Cyber Incident Victim: Aebi Schmidt

On April 23, 2019, Switzerland-based manufacturing conglomerate Aebi Schmidt experienced a ransomware attack that disrupted operations across its international network, including U.S. subsidiaries acquired through recent expansions. The attack began on April 22, paralyzing systems essential for manufacturing operations and rendering the company’s email systems inaccessible. A source familiar with the incident reported widespread system failures, with the most significant impact occurring at the company’s European base. Employees were sent home in some regions, with certain staff forced to take unpaid leave due to the operational halt. Spokesperson Thomas Schiess initially acknowledged "e-mail system troubles" and limited availability of other systems via a Facebook message but declined to confirm ransomware as the cause. By April 24, Schiess stated that operational systems—including SAP business and sales platforms—were functional and production had resumed, though the Windows network remained compromised by a virus.
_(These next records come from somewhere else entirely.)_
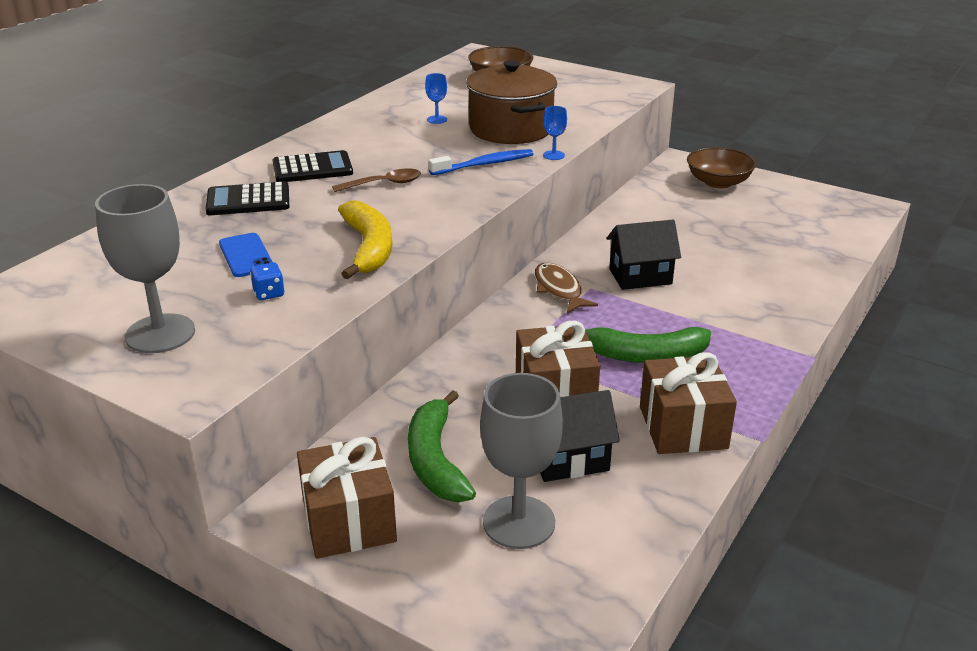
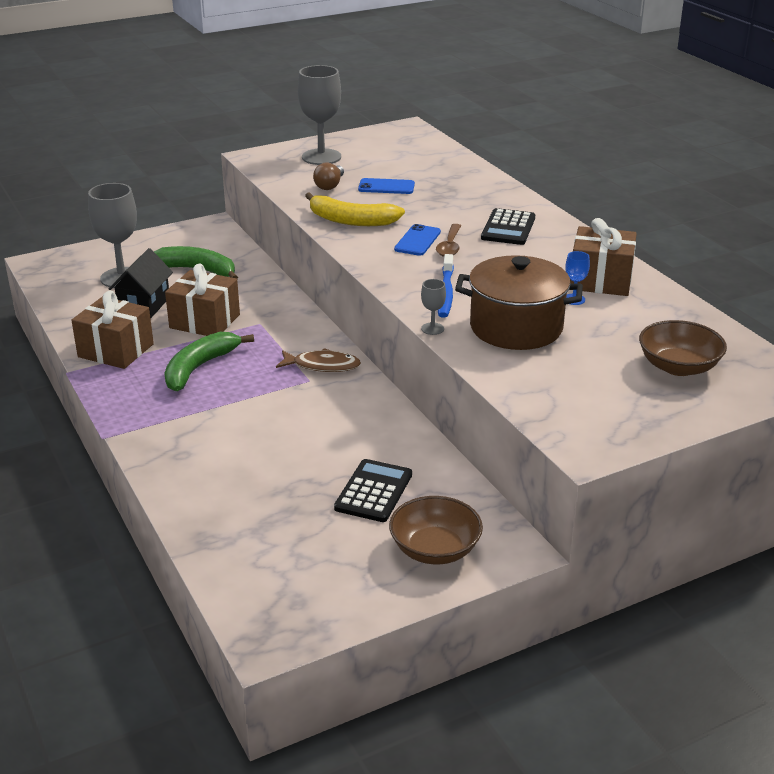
camera: 120 degrees right, 0 degrees up
(248, 200) = (471, 199): black calculator -> black calculator (374, 491)
(269, 293) = (330, 185): blue dice -> brown light bulb
(349, 521) = (185, 240): brown gift -> brown gift (600, 280)
(386, 201) = (417, 241): none -> blue phone
(553, 155) = (432, 329): blue goblet -> grey goblet
(640, 277) = (299, 410): black house -> none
Technicians prioritized restoring the Windows environment, a process Schiess indicated would require extended time, while other systems were proactively shut down as a precautionary measure. During an all-hands meeting on April 24, employees were informed the incident was a ransomware attack, contradicting the company’s public avoidance of the term. The attack specifically crippled infrastructure supporting manufacturing workflows, though the exact ransomware variant remained unidentified. Recovery efforts focused on isolating infected systems and restoring critical operations, with no disclosure of whether data was exfiltrated or a ransom demanded. The incident highlighted vulnerabilities in Aebi Schmidt’s network architecture following its rapid U.S. expansion through acquisitions like M-B Companies, Meyer Products, and Swenson Products, though no direct link between these acquisitions and the attack was confirmed.